Chapter Text
A Day Before the Widow’s Murder Mystery Club
“Alfred,” he declared, “I need a robe.”
Alfred, who had been polishing the silver, raised a single eyebrow. “A robe, Master Tim?”
“Not just any robe,” Tim said gravely, his voice dipping into melodrama. “One with feathers. The kind a glamorous woman wears in an old movie after her rich husband dies under mysterious circumstances. And she says things like, ‘I just don’t know what happened, darling. I turned my back for one second and… he was gone.’”

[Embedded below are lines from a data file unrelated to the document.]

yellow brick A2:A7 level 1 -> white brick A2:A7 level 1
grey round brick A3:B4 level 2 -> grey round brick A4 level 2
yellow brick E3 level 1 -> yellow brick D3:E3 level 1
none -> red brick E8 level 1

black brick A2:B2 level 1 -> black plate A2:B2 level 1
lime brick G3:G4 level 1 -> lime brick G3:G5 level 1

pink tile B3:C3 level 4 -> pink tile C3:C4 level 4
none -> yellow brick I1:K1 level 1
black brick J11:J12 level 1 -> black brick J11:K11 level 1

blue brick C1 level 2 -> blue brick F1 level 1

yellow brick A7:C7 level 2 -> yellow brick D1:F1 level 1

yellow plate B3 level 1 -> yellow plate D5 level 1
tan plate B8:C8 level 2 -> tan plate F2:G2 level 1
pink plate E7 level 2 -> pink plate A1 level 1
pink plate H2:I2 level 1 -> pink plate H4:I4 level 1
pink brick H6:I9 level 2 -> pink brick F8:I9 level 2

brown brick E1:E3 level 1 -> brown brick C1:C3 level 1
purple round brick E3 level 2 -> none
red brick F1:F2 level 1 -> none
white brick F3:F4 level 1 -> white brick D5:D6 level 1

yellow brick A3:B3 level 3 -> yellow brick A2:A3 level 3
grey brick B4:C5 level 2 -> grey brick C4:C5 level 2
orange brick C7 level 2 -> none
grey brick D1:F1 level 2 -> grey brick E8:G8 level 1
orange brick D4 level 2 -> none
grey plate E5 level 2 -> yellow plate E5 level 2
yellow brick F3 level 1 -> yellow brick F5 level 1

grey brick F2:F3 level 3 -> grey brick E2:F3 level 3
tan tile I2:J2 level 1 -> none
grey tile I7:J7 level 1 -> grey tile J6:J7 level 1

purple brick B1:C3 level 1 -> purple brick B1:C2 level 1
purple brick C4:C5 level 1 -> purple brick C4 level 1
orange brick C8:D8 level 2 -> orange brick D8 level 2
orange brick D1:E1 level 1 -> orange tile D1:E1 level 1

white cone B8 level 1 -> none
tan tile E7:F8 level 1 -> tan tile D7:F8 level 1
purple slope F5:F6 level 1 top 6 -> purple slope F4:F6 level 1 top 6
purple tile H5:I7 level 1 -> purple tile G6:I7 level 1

Alfred blinked once. “Color preference?”
“Black. With tragedy.”
Two hours later, Tim sat at the head of the dining room table, finishing his demand for a feathered widow’s robe and the event worthy of it. Around him, Alfred listened with his usual, measured patience, Bernard practically vibrated with excitement, and Ives rubbed his temples like he already regretted agreeing to this.
“So,” Ives said slowly, “let me make sure I’ve got this right. You want me to create a role-playing game with multiple plot twists, subgenres, costume changes, and props… in less than ten hours?”
Tim beamed, undeterred. “Yes. Exactly.”
Ives groaned. “That’s not a plan, that’s a breakdown waiting to happen.”
“Well, you won't be on your own,” Tim said cheerfully, as if this were the most reasonable request in the world. “That’s why Alfred and Bernard are here.”
Alfred inclined his head.
Bernard, however, brightened. “Don’t worry, I came prepared,” already rummaging in his backpack. He slammed a binder onto the table, flipping it open with a flourish. Charts, sticky notes, and color coded tabs, “Behold!”
Bernard pointed proudly. “Option one: a cursed yacht party and an Atlantean conspiracy. Option two: a wife possesses her husband to solve her own murder and manage her bakery. Option three: alien body-snatchers crash a funeral under diplomatic immunity. Lasers are optional.”
Tim’s grin widened with each suggestion. “Yes. Perfect. All of them.”
“Three seconds in, and Master Bernard had already derailed the meeting,” Alfred remarked, amused.
Ives, sketching, didn’t miss a beat. “That’s how it always goes. I let him and Tim burn energy on each other, then later I take one or two of their ideas so they think they built the plot.”
Alfred arched his eyebrow. “Efficient.”
“Necessary,” Ives replied.
On cue, Bernard started doodling a spaceship in the margin of his notes. Tim started adding his own characters to Bernard’s plots. And Alfred and Ives only traded a resigned look before settling back into the real work of shaping the game.